Using Dust Dynamics to Diagnose Evolving Plasma Conditions

Micron-sized dust grains have been successfully employed as non-perturbative probes to measure variations in plasma conditions on small spatial scales, such as those found in plasma sheaths. Within a sheath, ions are accelerated towards the charged boundary, and this ion flow creates a positively-charged spatial region downstream of the dust grain, called the ion wake. The ion wake in turn modifies the interaction potential between the charged grains and can contribute to the stability of the dust structures formed under specific plasma conditions. A multi-scale numerical model of the dust-plasma interactions is compared with experimental data which allows determination of quantities such as the charge on individual grains, the electric field within the region, the ion density, and the ion flow velocity. This work is supported by NASA grant 1571701, and NSF grants 1740203, 1707215.   

Pattern formation and filamentation in low-pressure, low-temperature magnetized plasmas: A descriptive model

Self-organization is a commonly observed phenomenon in a wide variety of plasma systems. One of the most recent examples of this phenomenon is the observation of filamentary structures and their associated pattern formation in low-pressure capacitively coupled rf glow discharged plasmas that are exposed to high magnetic fields.
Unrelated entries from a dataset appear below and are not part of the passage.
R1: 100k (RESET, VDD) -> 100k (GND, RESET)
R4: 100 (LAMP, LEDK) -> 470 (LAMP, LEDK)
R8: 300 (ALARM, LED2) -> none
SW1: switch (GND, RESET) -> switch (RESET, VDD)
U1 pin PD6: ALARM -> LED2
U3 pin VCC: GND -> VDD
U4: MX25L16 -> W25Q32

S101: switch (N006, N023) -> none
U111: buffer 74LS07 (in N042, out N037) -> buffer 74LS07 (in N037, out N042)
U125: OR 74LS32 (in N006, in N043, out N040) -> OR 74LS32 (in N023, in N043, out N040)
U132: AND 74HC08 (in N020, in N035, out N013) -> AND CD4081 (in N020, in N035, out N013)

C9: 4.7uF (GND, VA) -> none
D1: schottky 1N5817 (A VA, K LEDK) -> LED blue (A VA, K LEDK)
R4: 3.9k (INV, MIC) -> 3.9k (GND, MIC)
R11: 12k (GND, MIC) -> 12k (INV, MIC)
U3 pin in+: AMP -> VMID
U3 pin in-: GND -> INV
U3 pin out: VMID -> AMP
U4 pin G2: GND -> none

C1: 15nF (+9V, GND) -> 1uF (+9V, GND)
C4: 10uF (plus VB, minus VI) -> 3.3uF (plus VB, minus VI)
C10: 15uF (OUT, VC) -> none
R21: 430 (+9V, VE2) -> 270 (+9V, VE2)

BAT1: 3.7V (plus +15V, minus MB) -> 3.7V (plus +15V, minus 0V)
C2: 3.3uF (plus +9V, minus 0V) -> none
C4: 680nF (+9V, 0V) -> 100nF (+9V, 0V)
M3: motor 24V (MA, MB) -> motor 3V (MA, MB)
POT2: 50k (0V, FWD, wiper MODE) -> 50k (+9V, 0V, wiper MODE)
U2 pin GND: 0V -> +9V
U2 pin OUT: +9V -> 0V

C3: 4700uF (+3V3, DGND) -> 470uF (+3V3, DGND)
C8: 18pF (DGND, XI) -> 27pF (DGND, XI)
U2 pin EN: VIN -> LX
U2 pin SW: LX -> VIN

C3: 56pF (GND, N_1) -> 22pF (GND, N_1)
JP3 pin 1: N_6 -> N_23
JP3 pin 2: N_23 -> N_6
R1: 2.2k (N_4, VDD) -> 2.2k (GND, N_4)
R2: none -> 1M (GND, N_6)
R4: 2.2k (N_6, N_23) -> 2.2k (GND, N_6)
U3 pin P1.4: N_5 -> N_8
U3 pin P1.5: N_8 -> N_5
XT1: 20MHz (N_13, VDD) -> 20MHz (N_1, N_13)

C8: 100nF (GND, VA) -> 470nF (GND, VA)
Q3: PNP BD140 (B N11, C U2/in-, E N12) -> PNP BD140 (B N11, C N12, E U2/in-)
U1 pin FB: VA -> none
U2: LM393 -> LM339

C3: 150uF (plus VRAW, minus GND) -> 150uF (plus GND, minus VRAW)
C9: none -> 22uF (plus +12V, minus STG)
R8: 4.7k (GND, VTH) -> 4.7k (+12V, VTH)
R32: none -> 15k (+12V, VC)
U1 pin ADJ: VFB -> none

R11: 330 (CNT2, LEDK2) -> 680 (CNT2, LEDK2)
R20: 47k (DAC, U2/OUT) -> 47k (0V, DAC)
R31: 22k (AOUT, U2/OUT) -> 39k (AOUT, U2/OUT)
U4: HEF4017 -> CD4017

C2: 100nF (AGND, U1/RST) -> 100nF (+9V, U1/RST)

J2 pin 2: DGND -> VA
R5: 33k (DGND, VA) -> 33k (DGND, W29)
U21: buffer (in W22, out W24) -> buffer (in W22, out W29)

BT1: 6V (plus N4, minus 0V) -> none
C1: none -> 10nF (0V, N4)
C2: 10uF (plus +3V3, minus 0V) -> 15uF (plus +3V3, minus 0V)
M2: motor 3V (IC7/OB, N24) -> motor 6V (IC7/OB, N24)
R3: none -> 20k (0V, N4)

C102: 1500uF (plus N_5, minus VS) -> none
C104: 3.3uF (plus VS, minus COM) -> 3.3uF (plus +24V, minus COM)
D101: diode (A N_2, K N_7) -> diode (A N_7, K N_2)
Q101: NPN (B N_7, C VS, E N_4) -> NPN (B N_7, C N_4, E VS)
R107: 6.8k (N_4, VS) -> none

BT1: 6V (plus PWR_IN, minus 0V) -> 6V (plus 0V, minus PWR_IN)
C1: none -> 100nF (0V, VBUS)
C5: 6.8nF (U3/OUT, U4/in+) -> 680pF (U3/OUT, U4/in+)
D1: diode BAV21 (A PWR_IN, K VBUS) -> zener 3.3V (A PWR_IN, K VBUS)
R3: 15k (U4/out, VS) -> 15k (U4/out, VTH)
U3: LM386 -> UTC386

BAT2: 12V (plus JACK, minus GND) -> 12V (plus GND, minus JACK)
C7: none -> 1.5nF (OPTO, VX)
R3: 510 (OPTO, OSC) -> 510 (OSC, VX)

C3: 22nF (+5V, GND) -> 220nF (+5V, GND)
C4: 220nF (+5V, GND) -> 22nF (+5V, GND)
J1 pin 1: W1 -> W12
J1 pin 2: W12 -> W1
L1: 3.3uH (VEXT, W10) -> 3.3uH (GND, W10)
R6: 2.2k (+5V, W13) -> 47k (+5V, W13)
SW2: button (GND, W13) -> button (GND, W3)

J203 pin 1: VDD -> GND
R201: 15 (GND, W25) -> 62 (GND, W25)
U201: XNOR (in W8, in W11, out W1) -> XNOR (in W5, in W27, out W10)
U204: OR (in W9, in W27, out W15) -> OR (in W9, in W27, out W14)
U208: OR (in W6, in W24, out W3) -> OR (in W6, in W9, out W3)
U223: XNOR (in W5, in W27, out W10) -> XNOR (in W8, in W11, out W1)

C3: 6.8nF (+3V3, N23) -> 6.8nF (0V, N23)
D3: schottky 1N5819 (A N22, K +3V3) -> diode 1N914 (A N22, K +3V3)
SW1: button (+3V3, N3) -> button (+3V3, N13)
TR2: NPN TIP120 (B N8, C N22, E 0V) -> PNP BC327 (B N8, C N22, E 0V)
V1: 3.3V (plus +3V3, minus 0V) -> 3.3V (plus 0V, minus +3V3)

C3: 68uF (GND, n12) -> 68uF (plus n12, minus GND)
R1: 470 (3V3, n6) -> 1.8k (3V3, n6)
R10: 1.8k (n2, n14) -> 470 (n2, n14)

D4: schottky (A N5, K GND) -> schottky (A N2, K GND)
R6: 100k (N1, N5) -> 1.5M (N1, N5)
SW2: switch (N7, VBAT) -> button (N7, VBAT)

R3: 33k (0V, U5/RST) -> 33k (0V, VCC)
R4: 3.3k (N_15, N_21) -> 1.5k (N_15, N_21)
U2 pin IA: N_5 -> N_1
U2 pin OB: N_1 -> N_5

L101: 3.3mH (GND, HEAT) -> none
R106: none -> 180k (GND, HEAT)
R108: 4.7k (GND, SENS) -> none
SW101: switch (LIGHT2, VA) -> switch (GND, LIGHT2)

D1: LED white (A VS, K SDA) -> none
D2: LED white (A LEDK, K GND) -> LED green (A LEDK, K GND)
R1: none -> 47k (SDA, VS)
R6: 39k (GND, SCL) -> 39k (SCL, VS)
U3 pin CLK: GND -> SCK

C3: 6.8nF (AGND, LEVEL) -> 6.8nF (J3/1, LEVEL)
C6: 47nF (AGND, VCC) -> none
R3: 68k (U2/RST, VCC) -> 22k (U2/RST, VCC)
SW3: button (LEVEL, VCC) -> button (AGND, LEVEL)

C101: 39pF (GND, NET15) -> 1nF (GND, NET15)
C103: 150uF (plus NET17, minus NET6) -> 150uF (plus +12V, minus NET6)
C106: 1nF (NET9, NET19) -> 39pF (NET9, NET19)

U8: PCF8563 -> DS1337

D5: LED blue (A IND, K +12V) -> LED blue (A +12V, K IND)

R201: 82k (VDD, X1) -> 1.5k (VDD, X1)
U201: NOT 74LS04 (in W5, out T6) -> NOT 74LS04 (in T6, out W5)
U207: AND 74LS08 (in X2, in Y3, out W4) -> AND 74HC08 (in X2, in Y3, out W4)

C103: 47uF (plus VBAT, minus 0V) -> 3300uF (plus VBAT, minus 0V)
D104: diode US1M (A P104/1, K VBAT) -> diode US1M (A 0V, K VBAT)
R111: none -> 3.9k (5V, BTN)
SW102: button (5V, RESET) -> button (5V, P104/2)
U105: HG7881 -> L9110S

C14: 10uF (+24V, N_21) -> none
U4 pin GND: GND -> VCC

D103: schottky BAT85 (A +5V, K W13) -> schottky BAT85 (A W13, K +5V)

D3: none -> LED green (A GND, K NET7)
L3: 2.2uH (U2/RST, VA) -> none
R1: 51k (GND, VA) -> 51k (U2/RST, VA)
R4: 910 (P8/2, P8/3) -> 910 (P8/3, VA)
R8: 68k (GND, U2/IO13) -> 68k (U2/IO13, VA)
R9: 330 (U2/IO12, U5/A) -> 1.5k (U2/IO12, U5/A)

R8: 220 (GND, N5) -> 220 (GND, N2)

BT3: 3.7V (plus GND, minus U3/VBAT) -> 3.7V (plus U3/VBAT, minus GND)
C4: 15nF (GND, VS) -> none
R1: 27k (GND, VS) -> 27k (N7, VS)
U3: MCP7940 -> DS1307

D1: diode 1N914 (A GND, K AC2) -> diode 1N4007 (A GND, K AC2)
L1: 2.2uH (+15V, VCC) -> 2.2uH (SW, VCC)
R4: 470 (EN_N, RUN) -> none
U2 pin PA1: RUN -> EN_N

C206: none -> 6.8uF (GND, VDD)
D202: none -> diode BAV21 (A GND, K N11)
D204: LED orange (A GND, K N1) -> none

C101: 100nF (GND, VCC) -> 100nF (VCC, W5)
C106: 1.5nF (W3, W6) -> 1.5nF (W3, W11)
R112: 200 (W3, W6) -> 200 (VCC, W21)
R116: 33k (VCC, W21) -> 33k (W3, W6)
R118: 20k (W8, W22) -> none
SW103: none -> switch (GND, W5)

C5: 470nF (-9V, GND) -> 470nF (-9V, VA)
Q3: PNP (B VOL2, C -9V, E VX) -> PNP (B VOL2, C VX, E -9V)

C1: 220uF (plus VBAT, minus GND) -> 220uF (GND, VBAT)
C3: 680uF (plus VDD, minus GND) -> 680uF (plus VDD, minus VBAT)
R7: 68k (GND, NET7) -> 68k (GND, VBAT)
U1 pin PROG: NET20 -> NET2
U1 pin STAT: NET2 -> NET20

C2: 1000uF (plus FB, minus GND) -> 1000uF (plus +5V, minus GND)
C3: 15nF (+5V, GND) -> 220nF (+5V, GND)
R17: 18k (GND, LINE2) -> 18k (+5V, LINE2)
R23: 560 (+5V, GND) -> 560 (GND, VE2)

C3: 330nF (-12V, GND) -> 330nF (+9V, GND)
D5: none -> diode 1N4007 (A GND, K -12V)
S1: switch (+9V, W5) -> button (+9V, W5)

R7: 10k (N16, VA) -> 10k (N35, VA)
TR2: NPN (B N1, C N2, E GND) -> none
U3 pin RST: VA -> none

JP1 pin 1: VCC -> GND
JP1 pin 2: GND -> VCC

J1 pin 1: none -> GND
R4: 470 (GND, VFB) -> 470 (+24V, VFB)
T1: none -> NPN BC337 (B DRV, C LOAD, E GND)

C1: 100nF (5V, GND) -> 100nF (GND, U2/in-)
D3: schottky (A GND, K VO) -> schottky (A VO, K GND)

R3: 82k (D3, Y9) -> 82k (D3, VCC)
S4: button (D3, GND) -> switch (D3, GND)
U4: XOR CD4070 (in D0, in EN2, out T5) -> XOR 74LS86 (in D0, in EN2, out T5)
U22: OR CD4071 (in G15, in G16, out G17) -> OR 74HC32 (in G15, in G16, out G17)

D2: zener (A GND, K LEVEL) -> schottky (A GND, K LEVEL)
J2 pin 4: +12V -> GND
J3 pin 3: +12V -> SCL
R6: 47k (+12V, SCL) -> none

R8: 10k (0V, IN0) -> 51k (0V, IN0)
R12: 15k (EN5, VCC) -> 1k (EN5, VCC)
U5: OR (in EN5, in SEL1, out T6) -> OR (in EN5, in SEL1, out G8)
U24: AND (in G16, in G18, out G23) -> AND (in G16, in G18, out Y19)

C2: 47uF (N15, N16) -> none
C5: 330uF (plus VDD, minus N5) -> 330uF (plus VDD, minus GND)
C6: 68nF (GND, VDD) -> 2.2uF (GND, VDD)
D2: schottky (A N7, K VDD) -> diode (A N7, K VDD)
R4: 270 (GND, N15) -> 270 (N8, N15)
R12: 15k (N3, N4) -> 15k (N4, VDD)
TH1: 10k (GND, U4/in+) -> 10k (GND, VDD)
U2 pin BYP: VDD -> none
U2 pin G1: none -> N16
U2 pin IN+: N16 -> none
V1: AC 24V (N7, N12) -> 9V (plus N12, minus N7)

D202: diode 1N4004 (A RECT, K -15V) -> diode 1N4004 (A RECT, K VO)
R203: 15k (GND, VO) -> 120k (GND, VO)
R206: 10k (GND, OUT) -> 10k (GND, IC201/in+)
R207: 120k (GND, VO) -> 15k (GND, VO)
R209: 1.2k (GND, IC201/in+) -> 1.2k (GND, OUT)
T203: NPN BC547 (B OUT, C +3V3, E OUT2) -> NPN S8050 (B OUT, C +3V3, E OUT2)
We define `filamentary structure' as distinct, localized regions within a plasma that appears brighter than the surrounding plasma and that extend parallel to the magnetic field lines. Despite several experimental investigations of the phenomenon, the underlying physics that describes the initial formation and long persistence (up to several seconds) of the filaments remains poorly understood. In this presentation, a model is presented to describe self-organization in magnetized plasmas based on the results from 3D numerical simulations that self-consistently solve the plasma fluid equations along with the Poisson's equation. The formation of these structures is thought to be mainly due to discrepancy between the fluxes of electrons and ions across and parallel to the magnetic field. Additional evidence is presented that suggests that filament formation is also affected by plasma-surface interactions at the boundaries of the plasma.   

The Effect of Particles on Standing Shockwaves Regulating Spark Discharges in Volcanic Eruptions

Near-vent discharges emit in the VHF spectrum without lower frequencies seen in meteorological lightning (Behnke et al. 2018. JGR). This suggests the discharges are cut-off before they can form leaders associated with lower frequency emission. Experiments generating discharges in a particle-laden gas jet formed during the decompression of a shocktube filled with ash have identified a standing shockwave regulating the breakdown process (Mendez-Harper et al. 2018. GRL). Particles charge through collisions, triboelectrically, in the high pressure conduit. Once they pass the vent and enter the rarefaction region the pressure and the Paschen breakdown voltage rapidly drop enabling breakdown. The breakdown is cutoff by the rapid increase in pressure beyond the stationary Mach disk. While Mach disk formation is well understood for gas flows through a vent/nozzle, the effect of particles has not been explored. We have adapted a granular compressible hydrodynamics model (Houim, Oran 2016. JFM) to the volcanic shocktube problem. Elucidating the relationship between mass eruption rate, particle size distribution, and spark discharge behavior could result in novel radiofrequency measurement techniques for the hard to diagnose near-vent region of volcanos.